Monzo's team grew the agent's autonomy deliberately. Version one only answered questions, with a human reviewing every single message before it reached a customer. The second phase introduced human-readable Markdown "processes" - a design the team credits to the emerging Agent Skills pattern - letting the agent follow defined procedures rather than improvise. Only in the third phase did it gain the ability to call tools and take real actions, such as ordering a replacement card or filing a fraud report.

That sequencing matters. Each phase banked a set of lessons before the next layer of risk was added.

Guardrails as a first-class component

The architecture treats safety as core plumbing, not an afterthought. Input and output guardrails screen for hallucinations and non-compliant content, and the system escalates to a human whenever its confidence drops. Triage logic decides whether to respond, hand off, or close a case. Answer generation draws only on a knowledge base vetted by subject-matter experts.

Notably, the team found self-correcting guardrails actually reduced unnecessary handovers, rather than drowning agents in escalations - a common failure mode when teams bolt safety checks on too aggressively.

Evaluation before deployment

Monzo built a "golden set" of 100 expert-approved conversations as a benchmark, then layered evaluations at the component, answer-generation, and end-to-end levels. For the harder cases, they ran simulated user interactions to stress-test longer, messier conversations, and built realistic state simulation to test tool calls safely. Quality-assurance sampling started at 100% of messages and was dialled down only as confidence grew.

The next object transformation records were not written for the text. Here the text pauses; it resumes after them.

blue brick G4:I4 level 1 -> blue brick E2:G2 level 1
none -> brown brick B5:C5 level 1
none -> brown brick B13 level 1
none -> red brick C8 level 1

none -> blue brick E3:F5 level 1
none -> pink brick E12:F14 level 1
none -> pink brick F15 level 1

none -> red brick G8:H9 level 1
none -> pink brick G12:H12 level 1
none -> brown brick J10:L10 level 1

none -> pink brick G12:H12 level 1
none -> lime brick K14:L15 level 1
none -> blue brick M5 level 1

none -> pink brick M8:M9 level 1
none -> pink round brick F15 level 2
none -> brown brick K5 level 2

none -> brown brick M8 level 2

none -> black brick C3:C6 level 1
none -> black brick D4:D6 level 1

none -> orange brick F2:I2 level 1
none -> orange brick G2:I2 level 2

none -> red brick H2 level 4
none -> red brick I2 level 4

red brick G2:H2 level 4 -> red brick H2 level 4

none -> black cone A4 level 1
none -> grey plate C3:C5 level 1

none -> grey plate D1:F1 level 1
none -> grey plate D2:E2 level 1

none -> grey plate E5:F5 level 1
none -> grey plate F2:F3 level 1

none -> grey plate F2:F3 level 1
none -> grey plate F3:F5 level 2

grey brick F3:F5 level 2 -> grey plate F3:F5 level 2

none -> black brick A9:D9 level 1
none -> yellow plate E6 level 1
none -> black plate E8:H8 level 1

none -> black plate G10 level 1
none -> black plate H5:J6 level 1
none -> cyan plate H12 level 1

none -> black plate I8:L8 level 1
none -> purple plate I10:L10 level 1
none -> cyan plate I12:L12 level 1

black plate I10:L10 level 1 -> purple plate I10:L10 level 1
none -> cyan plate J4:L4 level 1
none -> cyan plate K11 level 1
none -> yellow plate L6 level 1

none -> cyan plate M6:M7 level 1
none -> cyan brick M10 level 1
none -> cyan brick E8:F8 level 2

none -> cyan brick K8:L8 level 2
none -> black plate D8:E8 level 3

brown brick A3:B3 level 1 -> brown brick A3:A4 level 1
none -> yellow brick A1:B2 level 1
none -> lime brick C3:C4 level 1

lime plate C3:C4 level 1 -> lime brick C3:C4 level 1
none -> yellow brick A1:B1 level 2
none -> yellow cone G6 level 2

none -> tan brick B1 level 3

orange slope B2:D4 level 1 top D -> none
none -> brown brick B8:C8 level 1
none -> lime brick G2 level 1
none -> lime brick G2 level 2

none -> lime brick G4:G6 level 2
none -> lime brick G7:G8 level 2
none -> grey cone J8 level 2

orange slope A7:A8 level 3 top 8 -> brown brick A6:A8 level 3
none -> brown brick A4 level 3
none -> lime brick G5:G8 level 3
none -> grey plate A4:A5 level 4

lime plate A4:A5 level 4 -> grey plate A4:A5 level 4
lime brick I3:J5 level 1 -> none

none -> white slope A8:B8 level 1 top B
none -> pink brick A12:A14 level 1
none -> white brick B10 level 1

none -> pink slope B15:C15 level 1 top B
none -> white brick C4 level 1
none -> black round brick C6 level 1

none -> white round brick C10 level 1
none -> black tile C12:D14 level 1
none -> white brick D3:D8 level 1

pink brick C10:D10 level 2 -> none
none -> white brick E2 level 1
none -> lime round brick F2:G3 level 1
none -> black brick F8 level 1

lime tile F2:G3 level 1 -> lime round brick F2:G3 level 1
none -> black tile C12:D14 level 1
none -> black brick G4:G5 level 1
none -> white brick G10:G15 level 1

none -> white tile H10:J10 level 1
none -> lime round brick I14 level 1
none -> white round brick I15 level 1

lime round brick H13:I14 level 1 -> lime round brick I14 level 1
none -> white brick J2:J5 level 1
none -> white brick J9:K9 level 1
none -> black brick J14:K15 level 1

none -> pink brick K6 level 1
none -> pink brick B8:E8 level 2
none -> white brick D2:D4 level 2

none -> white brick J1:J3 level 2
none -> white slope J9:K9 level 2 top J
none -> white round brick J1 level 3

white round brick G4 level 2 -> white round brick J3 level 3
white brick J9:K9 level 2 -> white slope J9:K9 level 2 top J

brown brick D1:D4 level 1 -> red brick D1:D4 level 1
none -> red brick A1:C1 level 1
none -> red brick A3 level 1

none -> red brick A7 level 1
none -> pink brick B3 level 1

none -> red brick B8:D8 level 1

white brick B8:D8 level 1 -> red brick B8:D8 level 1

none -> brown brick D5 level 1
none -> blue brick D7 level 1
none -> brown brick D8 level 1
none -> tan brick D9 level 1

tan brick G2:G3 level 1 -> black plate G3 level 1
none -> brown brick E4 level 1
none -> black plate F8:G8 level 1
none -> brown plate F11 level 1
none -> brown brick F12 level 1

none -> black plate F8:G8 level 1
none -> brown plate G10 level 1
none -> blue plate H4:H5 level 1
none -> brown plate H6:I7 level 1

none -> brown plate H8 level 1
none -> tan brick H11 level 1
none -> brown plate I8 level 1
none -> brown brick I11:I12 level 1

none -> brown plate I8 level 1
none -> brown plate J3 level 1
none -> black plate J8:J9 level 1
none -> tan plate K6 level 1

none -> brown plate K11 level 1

One pragmatic engineering call worth flagging: The team chose non-thinking models over more expensive reasoning models for triage, finding them comparably effective for the job. A reminder that the biggest model is not always the right answer.

The takeaway for CX teams

The strategic framing is one CX leaders will recognise: Automation handles the simple, high-volume workflows faster, which frees human specialists for the complex, sensitive cases where judgement and empathy actually matter. The goal is not to remove people from the loop but to spend their time better.

For anyone building conversational AI in a regulated industry, Monzo's account is a quiet rebuke to the move-fast crowd: The model is the easy part. The eval stack, the guardrails and the phased rollout are what let you (ideally) sleep at night.

Finally, it's also a good reminder that you don't always have to outsource this to a specialist provider. It's great to see Monzo doing what they've always famously done - build it themselves!

Based on Monzo's engineering blog post, authored by Jamie McDonald-Gibson, Joost van Oorschot, Robin Dhamankar and Tom Leitch.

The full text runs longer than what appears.